People often confuse value with price. They aren’t the same. Though what is the difference between the two and why does it matter? Don’t they always go together? Not necessarily.
One of the first questions people often ask when they want to purchase something is “How much does it cost?” And, that’s only after we’ve turned the object over and over looking for the price tag.
In today’s economy, the concept of value and price has gotten trapped together. They are not synonymous. You may wonder why some people are still buying expensive items when others are counting their dollars and not spending much at all. The answer might lead to the truth about value and price.
Price is just that – a dollar amount assigned to an item or service. It usually reflects the going rate locally or globally. As a business owner, you want to stay competitive without alienating your target customer base. It’s a matter of profit as well. If you come in too low, then you are undercutting your own business and you will lose money. Underearning is a real concern, and can put your business into jeopardy.

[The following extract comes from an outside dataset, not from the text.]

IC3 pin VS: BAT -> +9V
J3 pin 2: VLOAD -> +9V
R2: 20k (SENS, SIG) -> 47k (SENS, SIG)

Value refers to the significance that we apply to a good or service. It is tied into the perception of your business brand. Toyota, for instance, has built a reputation as a solidly made car. As such, people will invest more in one because it will keep their families safe and they can drive it for a long time. The decision, to buy, moves beyond mere price to what is perceived as the additional benefit that comes along with purchasing this kind of car.
As you work to present your products and/or services to the customer, consider how you will translate the value of your brand as well as the price. Time and time again, business owners who reach their customers on a more personal level with their marketing strategies are delivering value along with their price. If a customer feels they must have your product or service, for whatever reason, they will buy and continue to buy despite an economic downturn.
So, how do you do that? Look at your products and ask yourself a few questions. What can they do for your clients that others can’t? Besides the physical product or service outcome, what are you also offering your clients that they can’t see?
Here’s an example. If your product is organic, it probably costs more, but what are the benefits of that? There are no pesticides used which pollute the land and are dangerous to humans. Families can confidently feed their children without worrying about artificial ingredients. You are promoting healthier children as well as a healthier environment as a bonus.
All of these are ‘hidden values’ which are additional benefits you offer.
So is price or value more important? They are not the same, but communicating the value of your products to customers can keep them buying even if the price is higher than the competition.
Loyalty may run deeper when you build your brand on value rather than just price.